Prices are currently rising at their fastest rate in 40 years, with the current rate of inflation standing at 9.4%. Greatly exacerbated in 2022 by the conflict in Ukraine, the cost-of-living crisis is affecting everything from petrol to groceries – and it’s showing no sign of letting up yet.
This upward pressure on prices is by no means just a 2022 phenomenon, however. While Russia’s invasion of Ukraine has indeed been a catalyst for skyrocketing fuel and food prices, it was preceded by 18 months of severe global shortages of key items such as building materials, car parts and semiconductors – largely driven by the COVID-19 pandemic – which had already been pushing up prices to unprecedented levels.
In the current economic climate, it is not just consumers who are feeling the strain. Businesses across all industries and sectors are feeling inflation’s bite as rising business costs eat into profits. And this also goes for the insurance industry.
Rising claims costs
The main way in which inflation is currently impacting the insurance industry is through rising claims costs, which are eating into profits and causing a loss of confidence across the sector. This is particularly evident in the motor sector at the moment, with data from Allianz suggesting that labour costs, repairs and parts have increased by 6.5%, 6.6% and 9.1%, respectively.
In July, motor insurer Sabre issued a profit warning and cut its dividend, stating that the cost of claims year on year was up 12% due to higher prices for car parts, labour and replacement vehicles. The ensuing fallout wiped almost 40% off the firm’s share price. In the same month, Direct Line also issued a profit warning, leading its own share price to plunge by 13%.
This continuing upward trend on claims costs is also affecting the property insurance sector, with AXA citing supply chain disruption, high costs and labour shortages as primary reasons behind claims inflation. These factors are being compounded by increasing claims for property damage as a result of climate change-related weather events such as storms, floods and fires.
Businesses risk underinsurance
As we know, underinsurance happens when an individual or business is not insured for the full amount they need in the event of a claim. Inflation can unintentionally lead to underinsurance when a policyholder maintains their current level of cover despite the increased cost of paying out on a claim.
Unfortunately, we are also seeing many people purposefully reducing their level of cover or cancel policies altogether as a way of saving money as the cost of living rises. In fact, recent research from the Insurance Post and Consumer Intelligence found that one in 10 people surveyed had cancelled an insurance product within the last six months. It’s therefore unsurprising that, according to figures from BIBA, underinsurance is now affecting between 40% and 45% of claims.
How are insurers mitigating inflation risks?
In Goldman Sachs’ latest annual global insurance survey, rising inflation was considered by respondents to be the top risk to investment portfolios. But what can insurers do to reduce the risk of inflation to their profits and portfolios?
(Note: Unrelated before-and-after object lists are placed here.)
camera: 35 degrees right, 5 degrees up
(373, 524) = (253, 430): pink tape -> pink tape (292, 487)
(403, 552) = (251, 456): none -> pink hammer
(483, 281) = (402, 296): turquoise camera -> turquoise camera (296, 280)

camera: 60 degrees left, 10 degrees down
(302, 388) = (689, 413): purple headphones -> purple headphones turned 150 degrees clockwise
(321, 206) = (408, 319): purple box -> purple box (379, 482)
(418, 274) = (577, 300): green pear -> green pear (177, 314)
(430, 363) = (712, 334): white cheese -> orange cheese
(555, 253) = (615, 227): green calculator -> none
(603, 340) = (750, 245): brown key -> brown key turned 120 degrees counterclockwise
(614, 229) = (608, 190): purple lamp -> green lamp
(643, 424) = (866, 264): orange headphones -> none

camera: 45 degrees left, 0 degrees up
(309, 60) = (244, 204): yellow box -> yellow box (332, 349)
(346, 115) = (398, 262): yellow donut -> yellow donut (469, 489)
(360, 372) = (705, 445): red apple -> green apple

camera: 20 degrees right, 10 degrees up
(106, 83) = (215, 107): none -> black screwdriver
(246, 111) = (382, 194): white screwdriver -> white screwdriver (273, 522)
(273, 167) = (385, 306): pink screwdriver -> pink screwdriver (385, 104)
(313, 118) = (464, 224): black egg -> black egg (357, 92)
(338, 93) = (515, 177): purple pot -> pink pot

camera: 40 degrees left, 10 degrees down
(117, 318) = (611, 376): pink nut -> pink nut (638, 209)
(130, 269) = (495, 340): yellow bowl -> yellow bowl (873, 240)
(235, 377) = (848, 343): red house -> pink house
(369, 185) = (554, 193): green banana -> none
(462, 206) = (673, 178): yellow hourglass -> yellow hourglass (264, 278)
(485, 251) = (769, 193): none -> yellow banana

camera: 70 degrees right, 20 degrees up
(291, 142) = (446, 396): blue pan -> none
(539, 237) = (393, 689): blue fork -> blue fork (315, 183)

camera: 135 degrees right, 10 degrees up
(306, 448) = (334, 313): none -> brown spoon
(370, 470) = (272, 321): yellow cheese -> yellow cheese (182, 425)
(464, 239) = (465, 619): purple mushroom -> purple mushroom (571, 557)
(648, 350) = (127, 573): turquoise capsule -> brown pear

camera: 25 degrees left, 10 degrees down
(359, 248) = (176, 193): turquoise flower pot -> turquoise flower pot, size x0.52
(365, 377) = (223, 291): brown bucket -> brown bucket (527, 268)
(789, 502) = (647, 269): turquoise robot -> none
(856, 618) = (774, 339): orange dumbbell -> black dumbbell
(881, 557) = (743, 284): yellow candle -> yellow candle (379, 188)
A publication from the Swiss Re Institute made the following four suggestions:
- Re-pricing insurance risks to reflect higher claims costs
- Diversifying and steering new business towards products with lower risk profiles
- Linking premiums and covers to inflation to stablise and avoid onerous re-pricing exercises
- Reinsurance can help mitigate some of the financial risk posed by inflation.
In the short-term, though, it looks as though high inflation is here to stay. It will therefore be ever more vital to communicate regularly with policyholders to help them understand the cover their policy provides and to warn against the risks of underinsurance.